A little background: Bob and Doug McKenzie were created because Dave Thomas and Rick Moranis were told by the CBC that SCTV needed more “Canadian Specific” content, which sounds dumb. This isn't true - that is an idea that is fucking stupid. This isn't done and is dumb, so Bob and Doug McKenzie were created as a kind of ‘fuck you’ to that idea by making segments with the most stereotyped idiotic Canadians they could think of, improvising their segments and putting not a huge amount of effort into it. Through the funny way the world works the characters became an accidental huge hit, and spawned the movie Strange Brew, some later Molson Ice and Pizza Hut commercials, and the embarrassing talking moose characters in Brother Bear.

It in particular, spawned this album, Great White North. The album is essentially what one would expect where Bob and Doug McKenzie make an album and thus a lot of it them, drinking, smoking, eating unhealthy food, giving their opinions of everything, and drinking some more.

It’s also very meta. They talk about themselves making the album and the process of making albums themselves. They talk specifically about how albums (in this case, the old vinyl discs) are made by taking old albums, erasing them, and then putting new grooves on them.

The highlight of the album has to be the song "Take Off" which is sung by Geddy Lee of the band Rush, in which Geddy Lee sings about taking off to the Great White North and Bob and Doug talk over a lot of the song.

There are also some really great bits in it, like Peter’s Donuts where they “go to a donut shop” but are aware that they aren’t really in a donut shop. Then they get a ticket for parking in the street and try to get out of it by giving the police donuts.

There’s the 12 Days of Christmas song which is full of replacements for the normal gifts the "true love gives" like instead of "a partridge in a pear tree" it is "a beer...in a tree," and "five golden tuques."

Overall, a fine album, even if the references to the album being on vinyl are a bit dated.

Available for purchase at Amazon.com or any other store that I am shamelessly not trying to earn revenue from.

Back Cover



Really small "Daily Hoser" that was part of the inside cover and difficult to read on the CD release. Obviously meant to be read as the inside of an LP.

1 comment:

Adam16bit said...

I picked this one up in High School, and was surprised such a thing existed. Sure, I heard the 12 Days of Christmas thing as a kid on the radio, but who knew there was more?

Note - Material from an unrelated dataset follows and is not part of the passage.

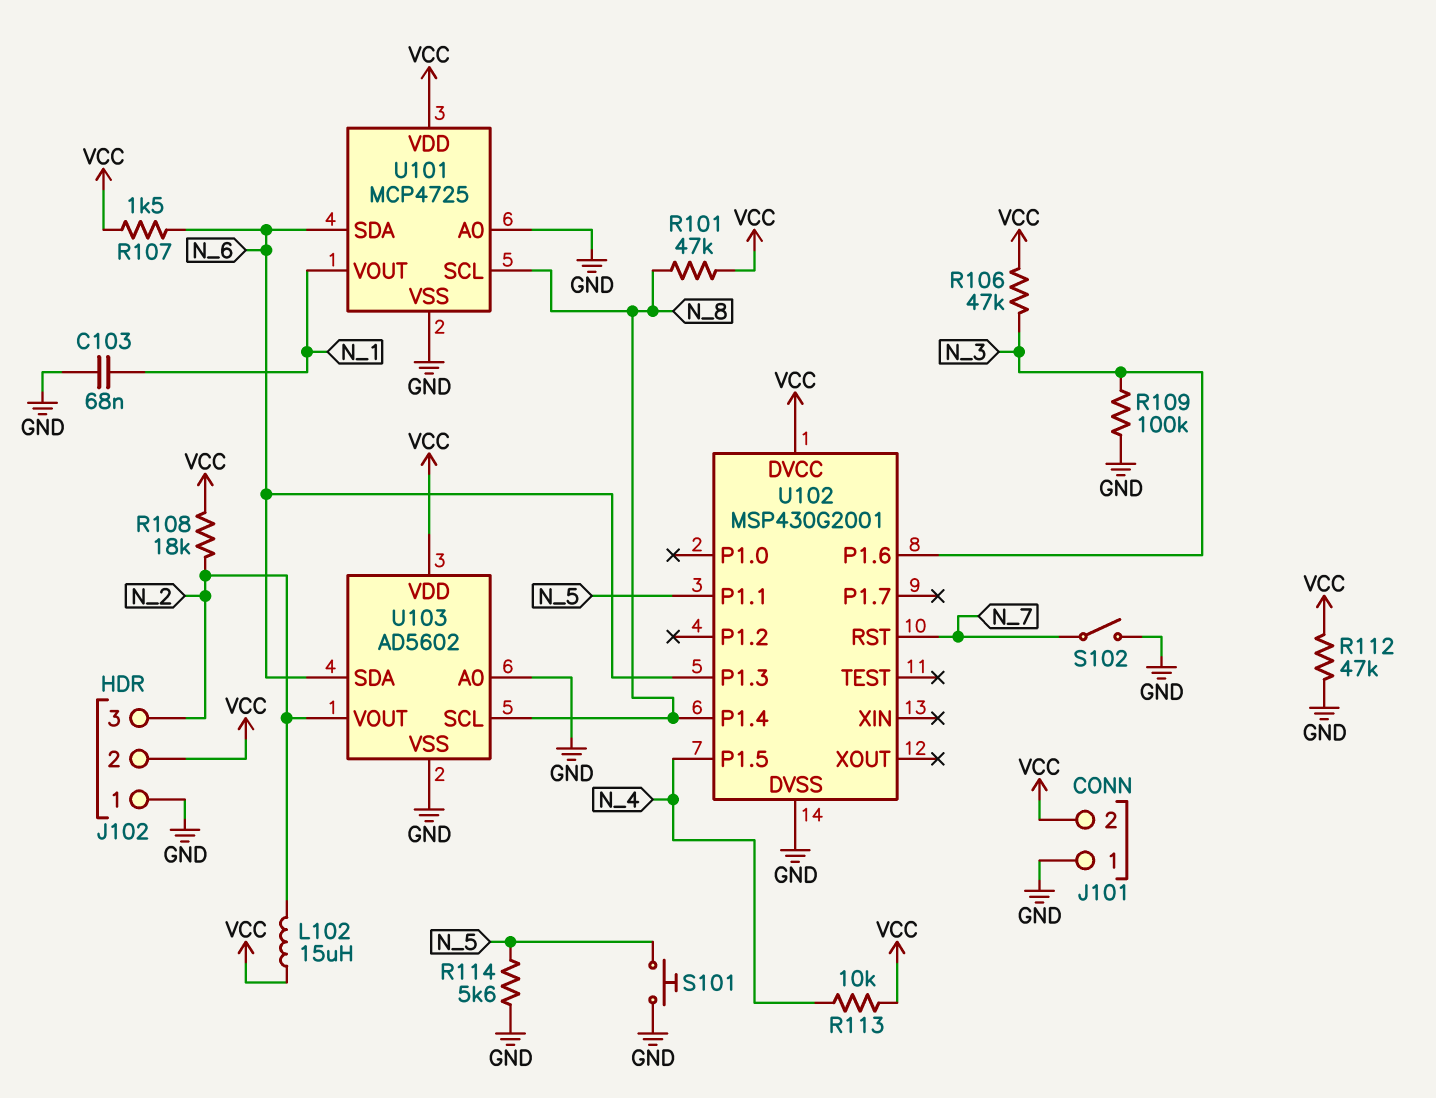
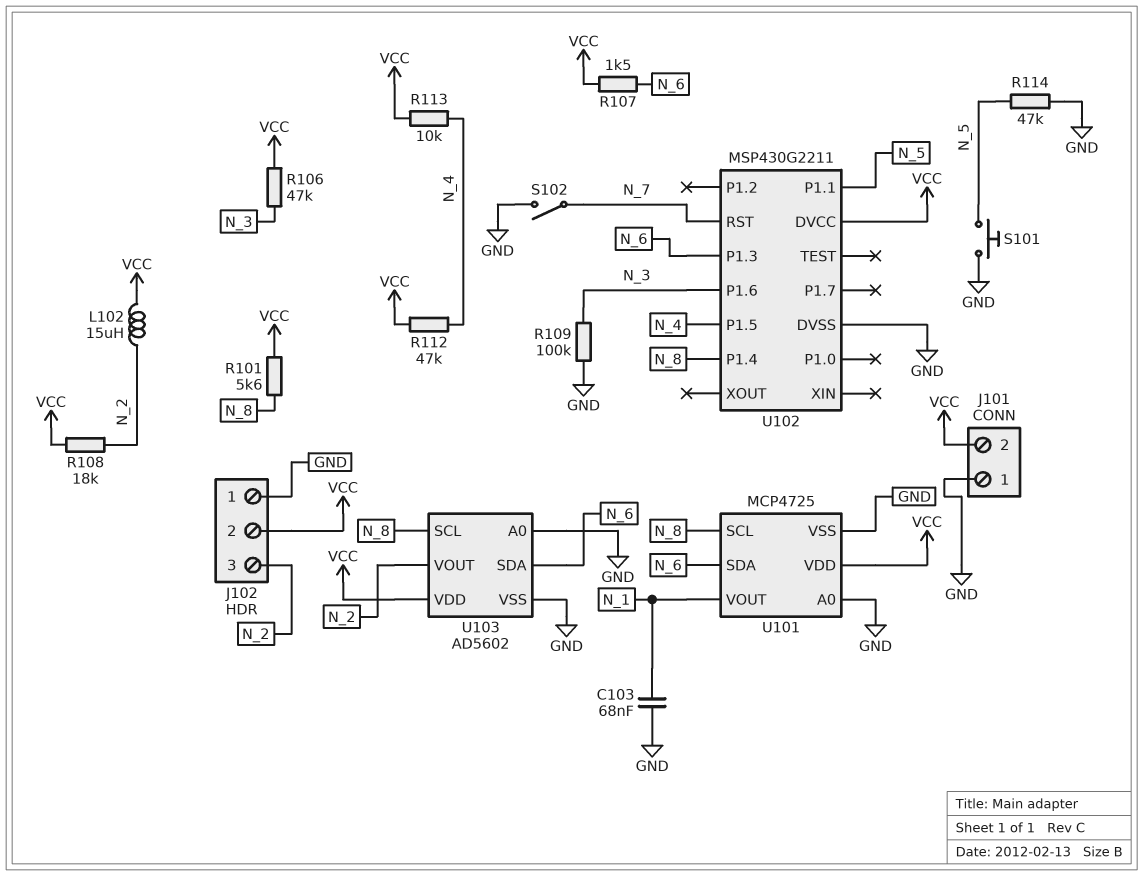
R101: 47k (N_8, VCC) -> 5.6k (N_8, VCC)
R112: 47k (GND, VCC) -> 47k (N_4, VCC)
R114: 5.6k (GND, N_5) -> 47k (GND, N_5)
U102: MSP430G2001 -> MSP430G2211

It's really amazing how few of these cash-in albums get made these days. Outside the likes of High School Musical, I mean... they did one for Ren & Stimpy, for Beavis & Butt-Head, and for Spongebob, but nothing seems aimed at the crowd who isn't aged for cartoons. (Or maybe it's all aimed at that crowd. I don't think anyone in their 20s is itching to laugh out loud at this album.)

Also, Doug & Bob had actual action figures made by McFarlane Toys several years ago. Slow sellers, but they're some of very few comedy-based toys which, along with Slap Shot and some Mike Meyers stuff, proves that comedy toys are largely Canadian in origin.

Oh, and for the nobody who will read this comment, Shellac did a bunch of Doug & Bob stuff in one of their live BBC/post-Peel Sessions shows you can download. Which is probably the last place I would ever expect to hear a reference to their little anthem thing short of, say, a funeral.